自分と近づきたくてある意味努力をしていたと分かると、なんだか可愛く思える。時折見えていた真面目さだけれど、やっぱり本来の琉成は真面目で一生懸命な性格なのだろう。
「だから心配しなくてもいい。それに、琉成以外は嫌だって先生には伝えてる」
響が琉成の髪を撫でると、琉成はぎゅっと響を抱きしめた。
「明日からは逆にオレが響を素行監視するから。

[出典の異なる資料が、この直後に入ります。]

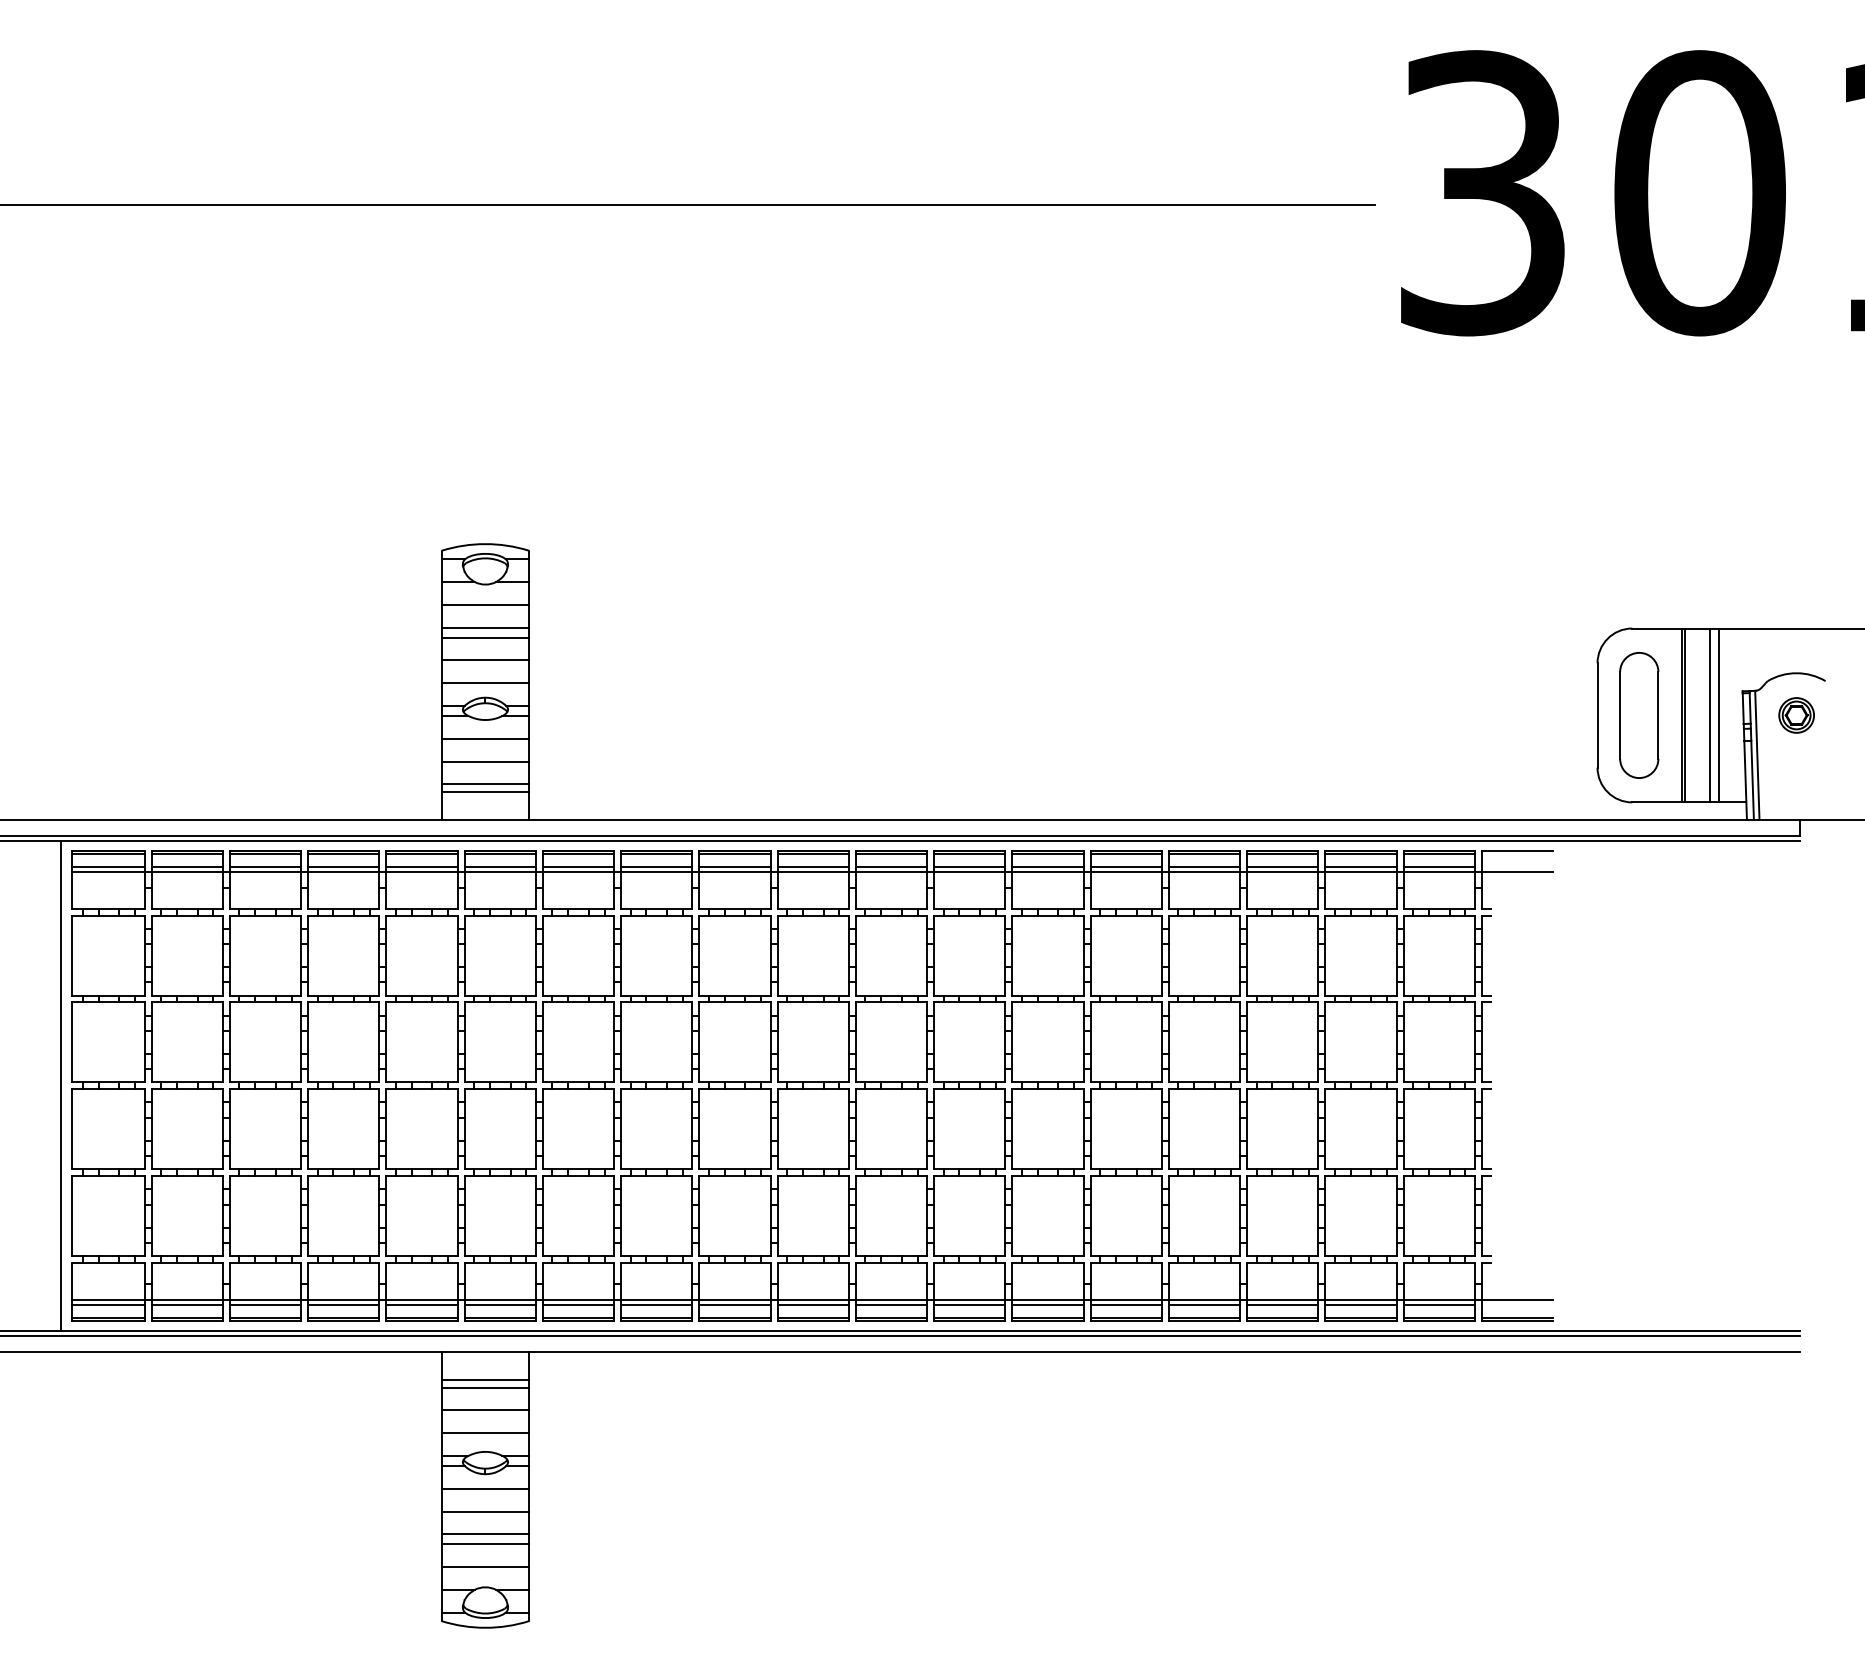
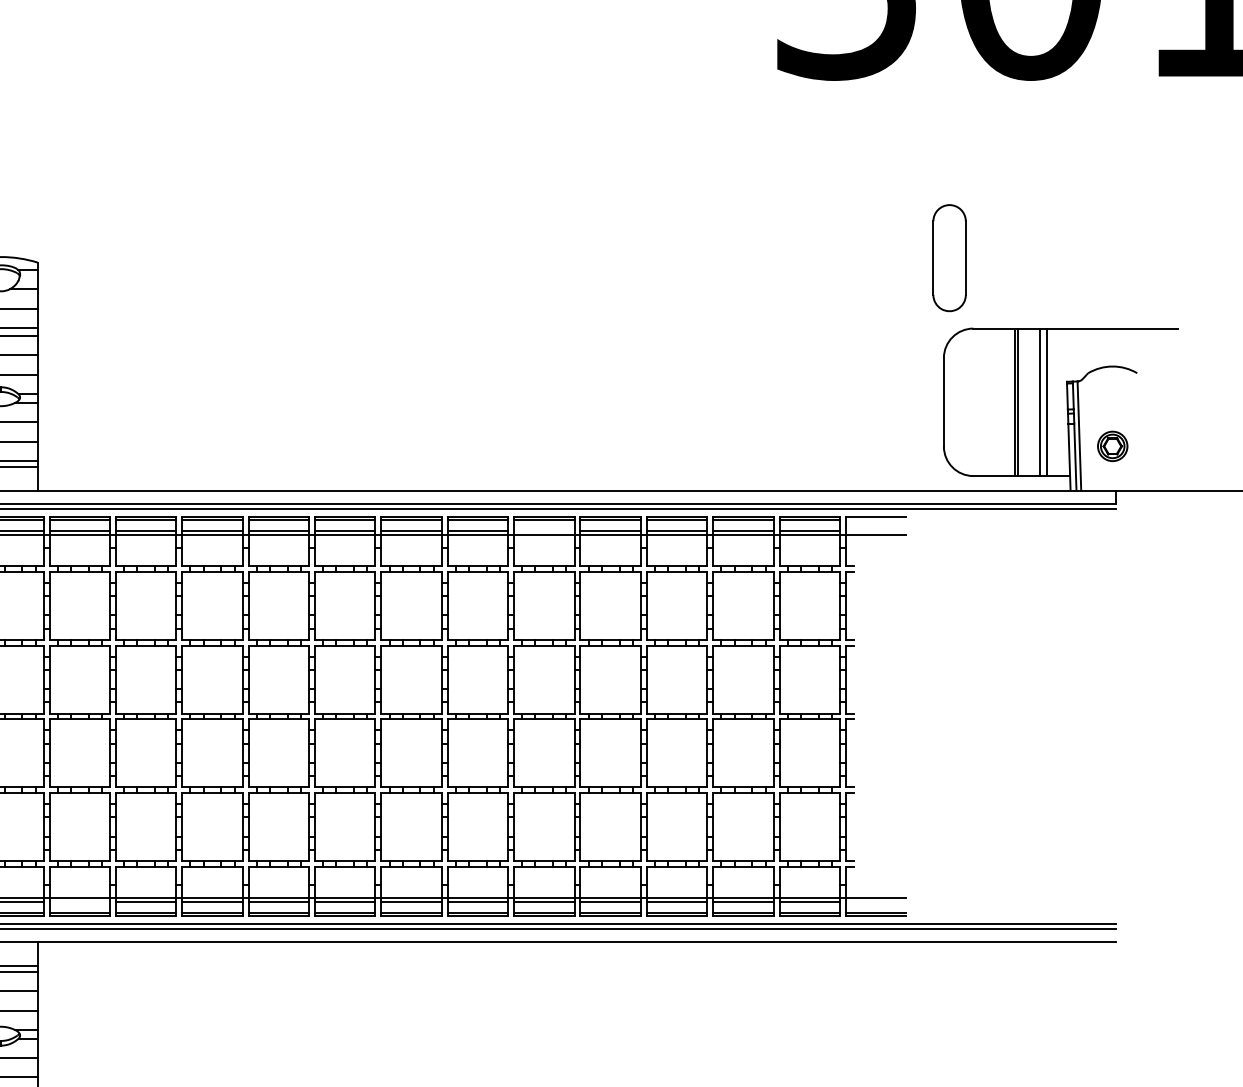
part: (1639, 715) -> (949, 258), moved
part: (1796, 715) -> (1112, 446), moved
line: (1125, 866) -> (543, 530), removed
line: (578, 1305) -> (79, 902), removed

二十四時間、毎日! 卒業まで……いや、卒業しても!」
「何それ」
くすくすと笑うと、ホントに、と拗ねた顔を向けた。
「響は知らないと思うけど、めちゃくちゃ色んなヤツから狙われてるんだからな。全校生徒って言ってもいい!」
「へえ、知らなかったな」
響はそう、うそぶいた。響が既にそんなこと知っているなんて思っていない隣の可愛い恋人は、真面目な顔で、しっかりしろよ、と説教をする。
「明日からは琉成が見ててくれるんだろ?」
「ああ、任せとけ!」
得意げな顔で頷く琉成に笑顔を向けた響は心の中で、ごめんね、と懺悔する。
――今度は僕が君の毎日を独り占めするチャンス、だよね。